Actions such as sharing job and industry information that resonates with each candidate's indicated interest or keeping them updated with their interview status are the right steps toward personalizing your recruitment process. Remember to follow the privacy policy of your chosen platform so as not to annoy your candidates.

Using Social Media to Access Talent Communities

Without a doubt, the virtual world can be as busy, if not even more, than the physical counterpart. A recent survey conducted by IBM's Institute for Business Value revealed that a smartphone is the device of choice for Gen Zs. Out of 15,600 global Gen Zs, 75% said they spend most of their time on smartphones each day. 25% of respondents go online using smartphones for more than 5 hours each day.

With the young generation so hyper-connected, it is easy for like-minded individuals to create talent communities. In 2021, it is easy to see talent communities popping up in social portals such as LinkedIn and Twitter. Employers should never look past these websites when looking to connect with young talent.

Virtual Career Fairs and Video Interviews Earn a Special Spot in a Recruiter’s Toolbox

It was easy to see this trend coming from miles away. The appearance of the Covid 19 Pandemic forced the recruitment community to approach talent recruiting differently. By the end of November 2020, the number of daily active users of the Zoom meeting application reached a peak of 1.7 million users. After a year of forging virtual connections, these recruiting solutions have proven that they are not just a niche. With no regard to geographical barriers, benefits such as recruitment cost and time-saving make these solutions a viable choice in any campaign.

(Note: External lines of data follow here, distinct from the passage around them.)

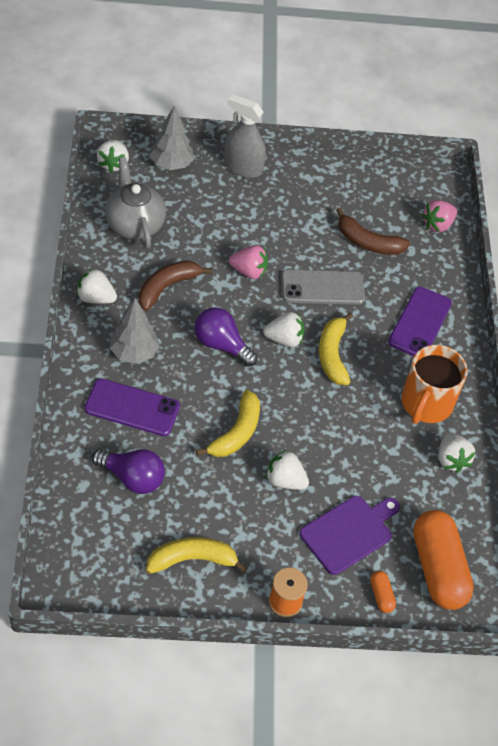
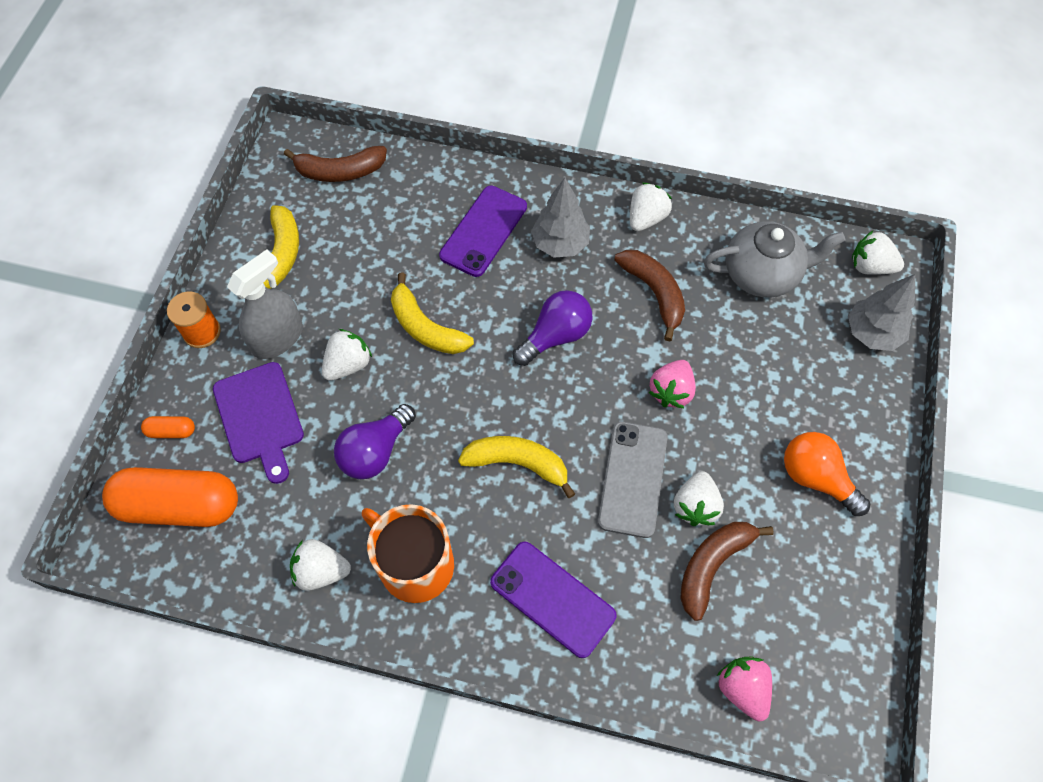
camera: 110 degrees right, 10 degrees up
(87, 534) = (340, 171): none -> brown banana
(132, 478) = (394, 218): purple light bulb -> purple light bulb (375, 451)
(242, 167) = (868, 423): grey spray bottle -> grey spray bottle (277, 338)
(284, 339) = (552, 410): white strawberry -> white strawberry (695, 506)
(290, 193) = (816, 478): none -> orange light bulb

Be Creative With Your Social Posts

To attract young talents in 2021 and onward, it takes more than just your standard job posts. If your recruiting team wants to draw attention at just the first glance, consider creating your material in a visually vibrant style. It is well known that the brain recognizes and remembers images better. Instead of a wall-o-text, let the world know about your company through an energetic infographic. Keep your content design consistent. Let the world know that your business has its style and uniqueness.

Be Active on Social Media

It is common knowledge that you must remain active on mainstream sites such as LinkedIn and Facebook to hunt for potential candidates. However, there are many more websites where like-minded individuals can come together. Reddit groups, Whatsapp groups, niche job sites, and even Instagram are places where you can find talented individuals. Each site has its own style of content and audience. Remember to have a meeting with your team to identify the type of candidates and content you want to pursue. Once all that is settled, consider hosting online information sessions for your targeted audience.


Involve Your Employee in Sharing Your Content on Social Media

The value of an employee testimonial is priceless in an age of advertising bombardment. It is easier for a candidate to build trust with someone they know that is working for you. Simply encourage your employee to spread the marketing content through their social media network. This strategy can help you best utilize your employees as individual brand ambassadors. Before you know it, you can have an internal pipeline of potential candidates.


When done right, Campus recruiting doesn't just stop at career fairs and school bulletin boards. University students, college students, and young talents are always sought after by all kinds of businesses. One must know the ins and outs of campus recruiting to gain the upper hand in this competitive race. With each different generation of candidates, a recruiter must also continuously innovate to attract the best applicants. To make more effective campus hiring strategies in 2021 and onward, consider these goals when brainstorming with your recruiting team.